Attempt these questions before reading this article. If you find some difficult or cannot remember the answers, remember to look more closely at that area during your revision.

  1. Which types of business assets qualify for 100% Business Property Relief on a transfer of value for IHT?
  2. What is the minimum ownership period required for BPR or APR to apply?
  3. How does Agricultural Property Relief differ from BPR in terms of the value it relieves?
  4. Can both BPR and APR apply to the same asset? If so, how are they applied?
  5. What is the effect of a donor reserving a benefit in business or agricultural property after making a lifetime gift?

Introduction

Inheritance Tax (IHT) is charged on the value of a person’s estate on death and on certain lifetime transfers. However, the law provides significant reliefs for business and agricultural property, recognising their economic and social importance. These reliefs—Business Property Relief (BPR) and Agricultural Property Relief (APR)—can reduce or eliminate IHT on qualifying assets, but only if strict statutory requirements are met.

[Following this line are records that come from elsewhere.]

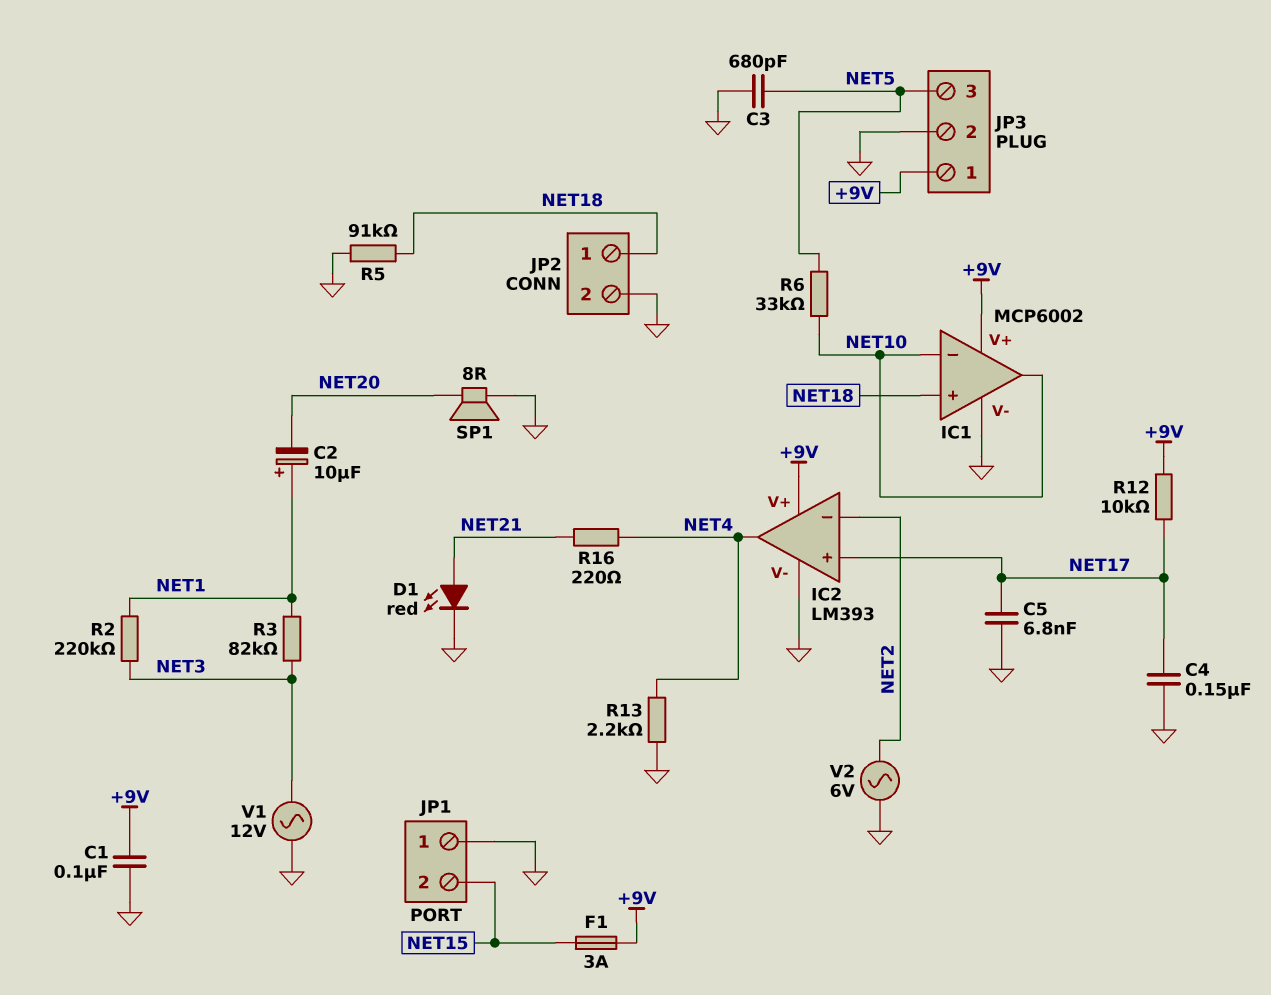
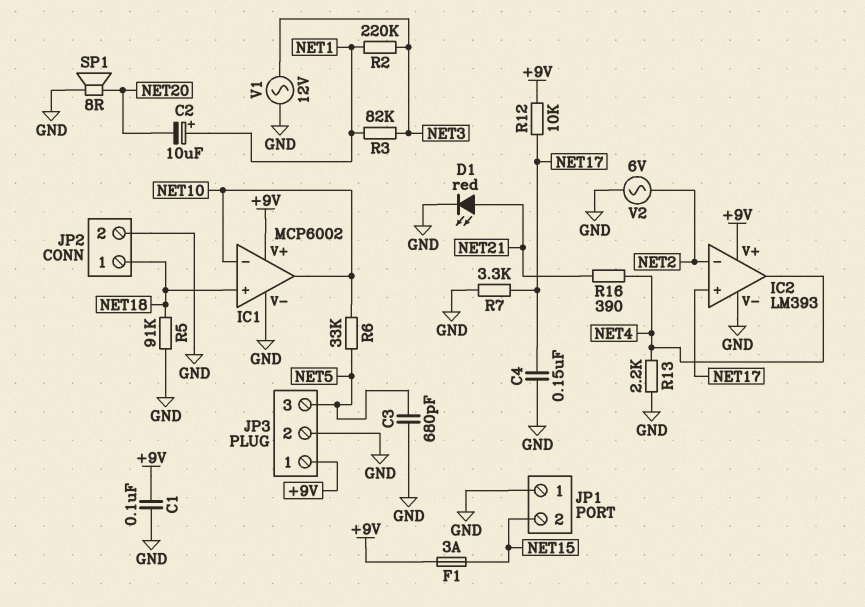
C5: 6.8nF (GND, NET17) -> none
R7: none -> 3.3k (GND, NET17)
R16: 220 (NET4, NET21) -> 390 (NET4, NET21)

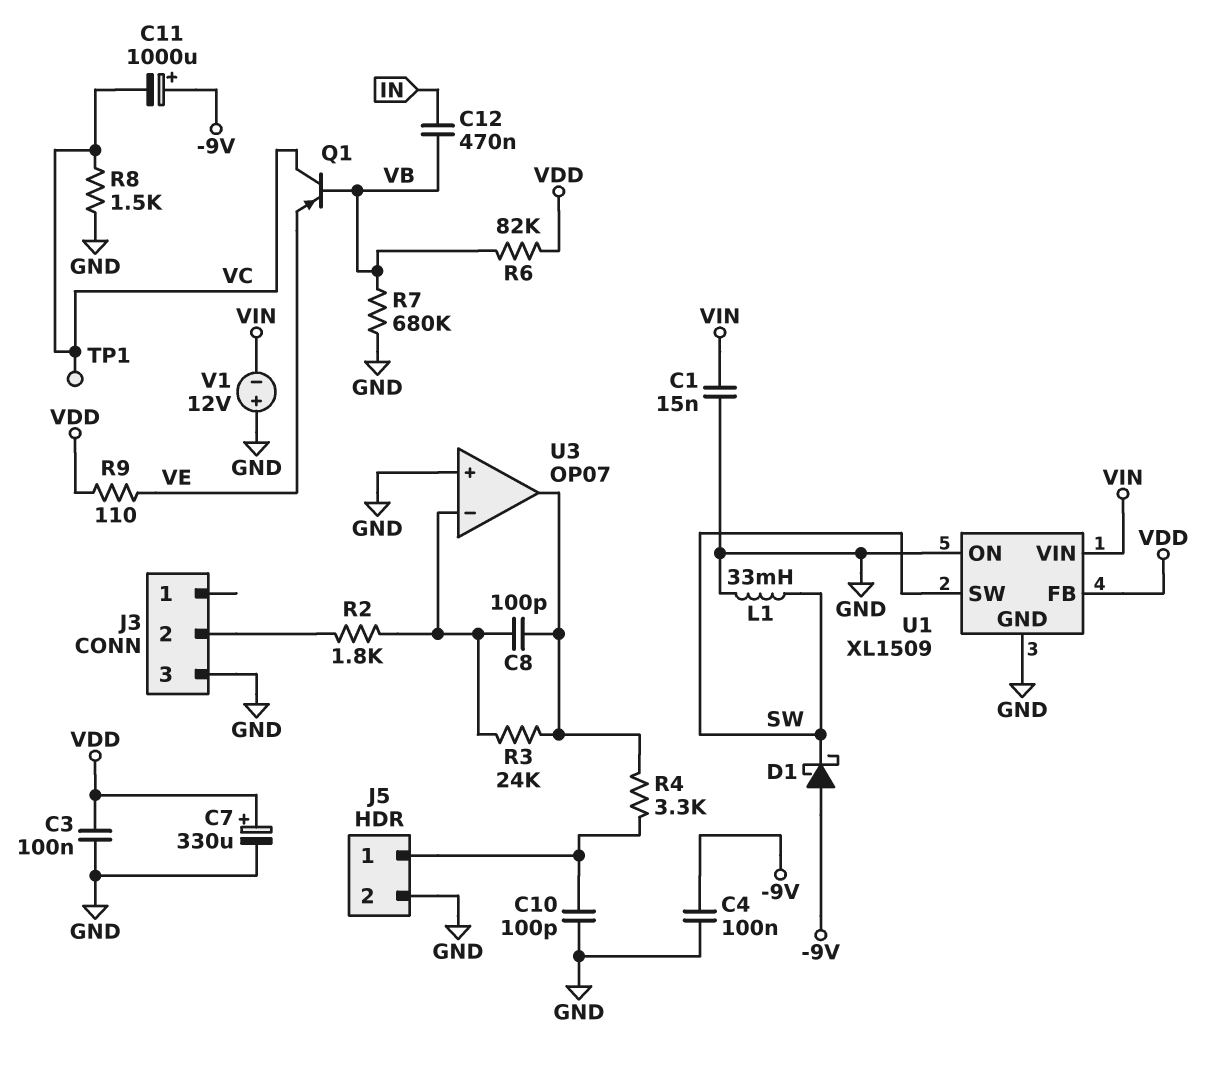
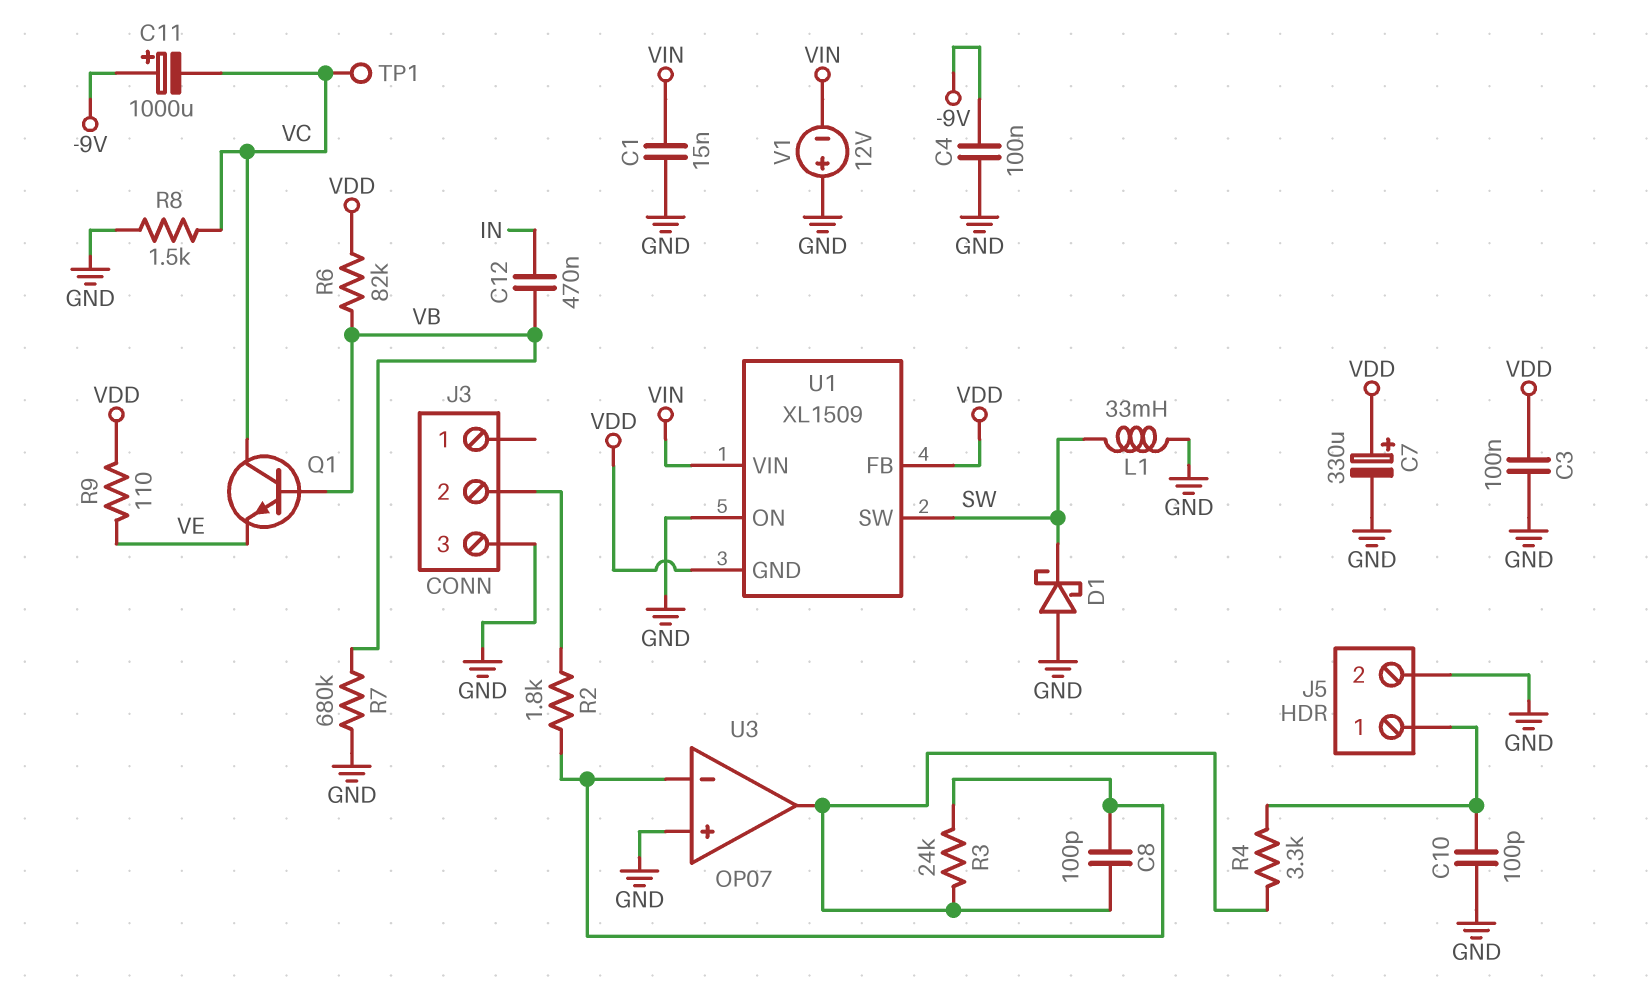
D1: schottky (A -9V, K SW) -> schottky (A GND, K SW)
Q1: PNP (B VB, C VC, E VE) -> NPN (B VB, C VC, E VE)
U1 pin GND: GND -> VDD

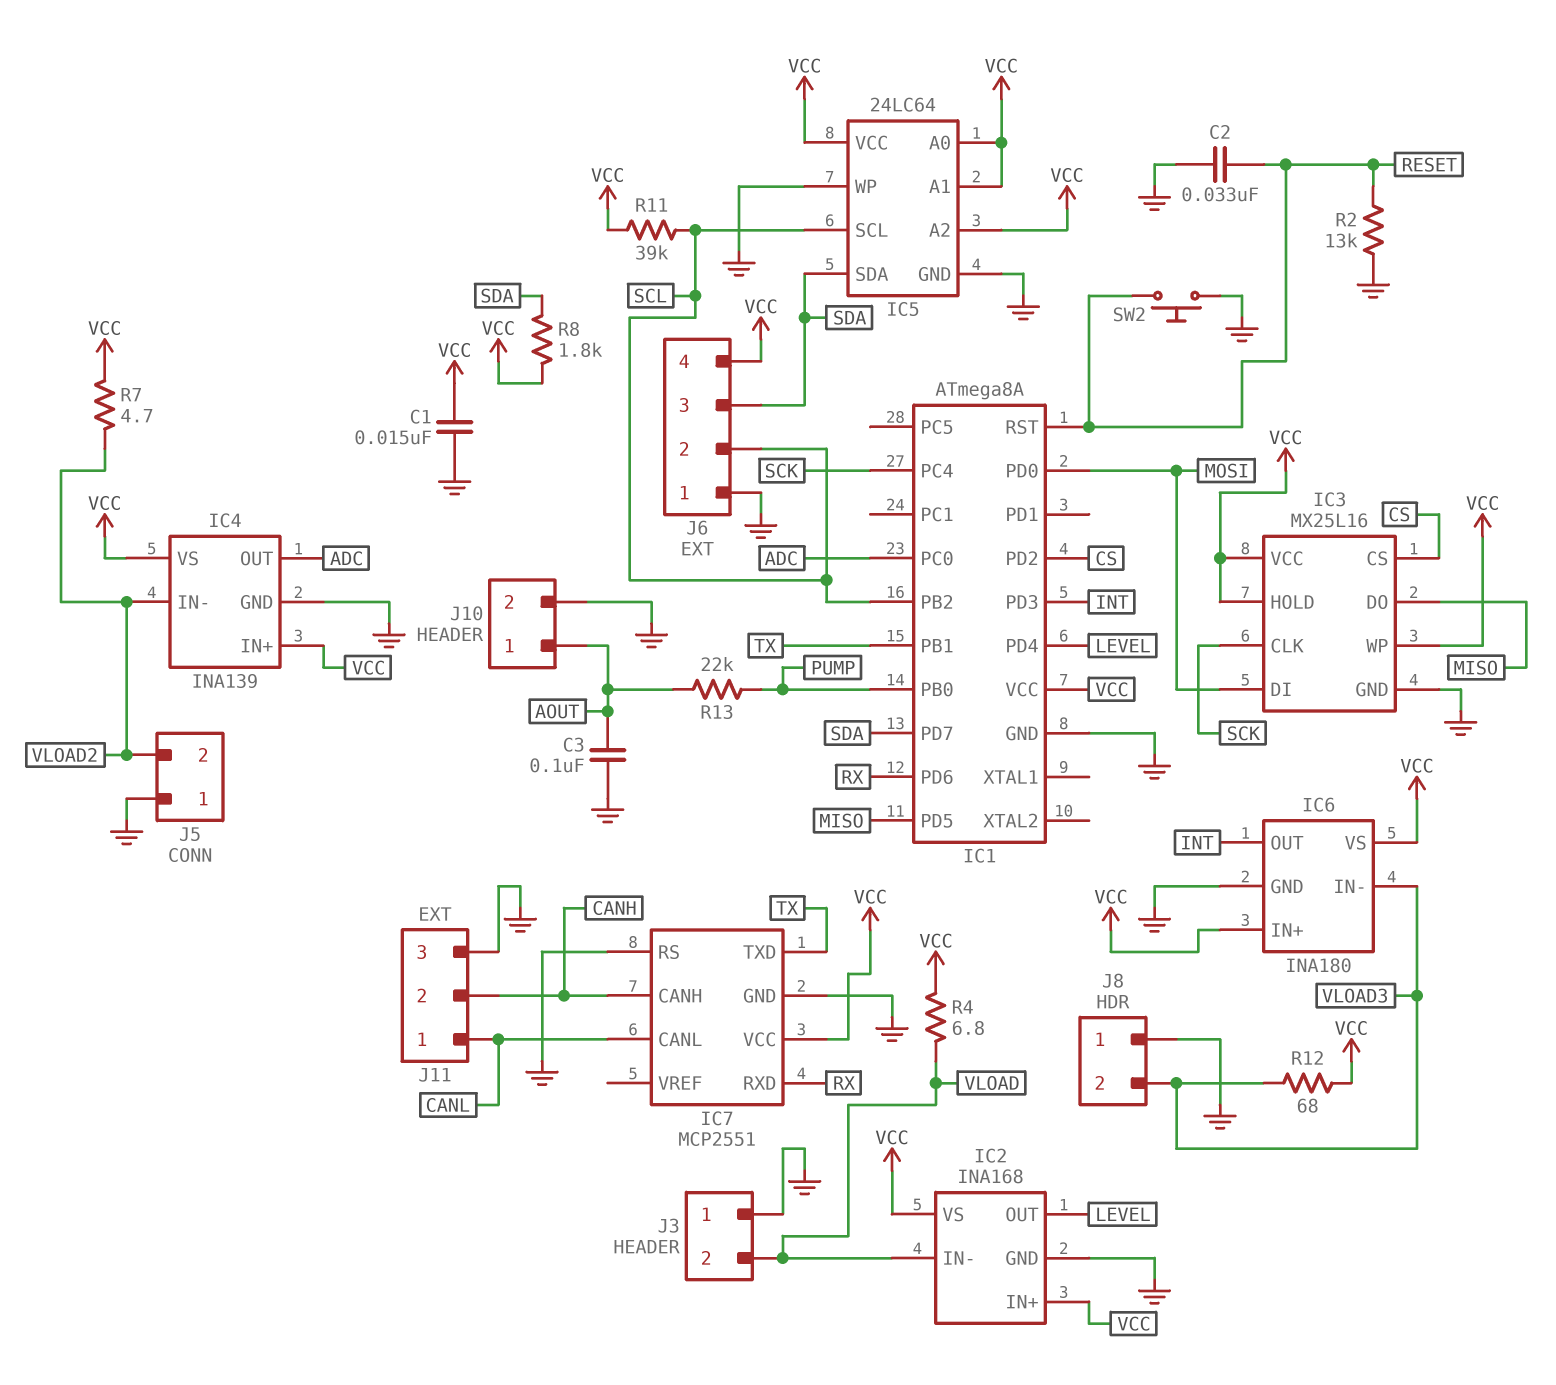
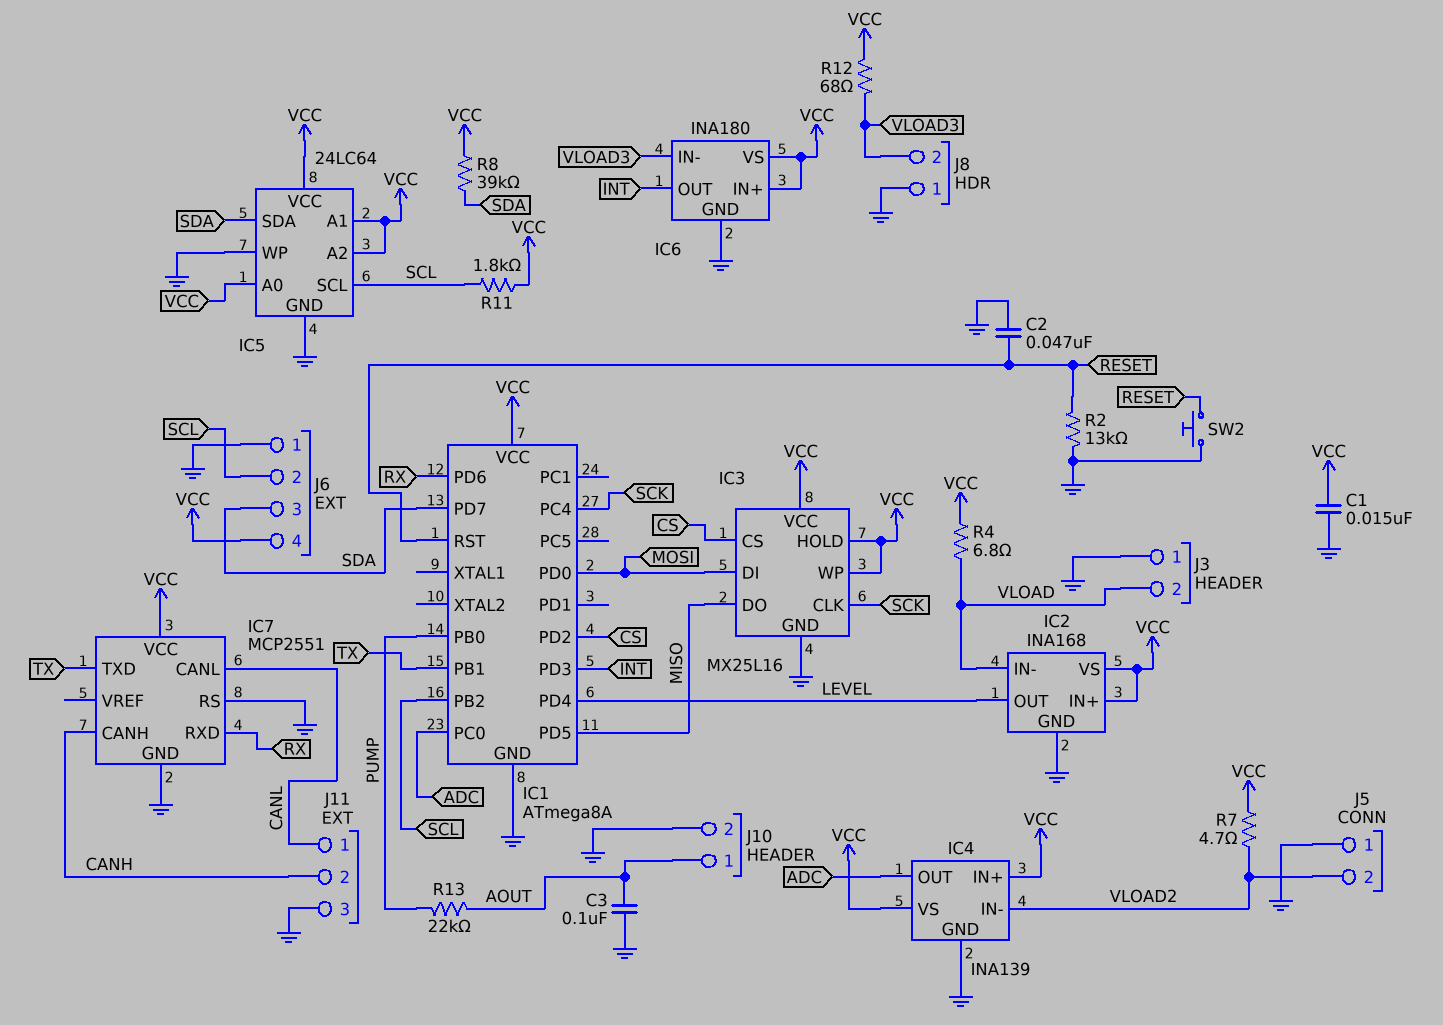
C2: 33nF (GND, RESET) -> 47nF (GND, RESET)
R8: 1.8k (SDA, VCC) -> 39k (SDA, VCC)
R11: 39k (SCL, VCC) -> 1.8k (SCL, VCC)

Key Term: Business Property Relief (BPR)
A statutory relief that reduces the value of qualifying business assets for IHT, either by 100% or 50%, depending on the asset type.

Key Term: Agricultural Property Relief (APR)
A relief that reduces the value of qualifying agricultural property for IHT, either by 100% or 50%, depending on occupation and ownership.

Business Property Relief (BPR)

BPR is designed to prevent the forced sale of businesses to pay IHT. It reduces the value of relevant business property for IHT purposes, sometimes to zero.

Qualifying assets

BPR applies to the following assets, provided they have been owned for at least two years before the transfer (with aggregation for qualifying replacement property):

  • A business or an interest in a business (100% relief)
  • Shares in an unquoted trading company, including AIM shares (100% relief)
  • Securities in an unquoted company which, taken together with other holdings, give voting control (100% relief)
  • Shares in a quoted company giving voting control (50% relief)
  • Land, buildings, or machinery owned personally and used in a business carried on by a company controlled by the transferor or by a partnership of which they are a member (50% relief)

Key Term: unquoted trading company
A company whose shares are not listed on a recognised stock exchange and which carries on trading activities, not mainly investment activities. For BPR, shares traded on AIM are treated as unquoted.

Key Term: control
The ability to exercise more than 50% of the votes on all resolutions; spouses/civil partners’ shareholdings can sometimes be aggregated when testing control.

Trading requirement

BPR is only available if the business is wholly or mainly trading. Businesses mainly holding investments, dealing in securities, or dealing in land or buildings do not qualify. “Wholly or mainly” is judged on the whole picture, typically by reference to turnover, profits, asset base, and management time. Letting activities (including furnished holiday lets without substantial services) are commonly treated as investment activities, while businesses providing substantial services linked to assets may be able to demonstrate trading.

Key Term: trading business
A business that is not mainly engaged in investment activities, but in providing goods or services for profit.

Ownership period

To claim BPR, the transferor must have owned the asset for at least two years before the transfer. Where qualifying property is replaced by other qualifying property, the periods of ownership can be aggregated so that the combined period is at least two years. On death, periods of ownership by a predeceased spouse or civil partner can be “inherited” for the ownership test. This deemed ownership does not apply to lifetime transfers between spouses/civil partners.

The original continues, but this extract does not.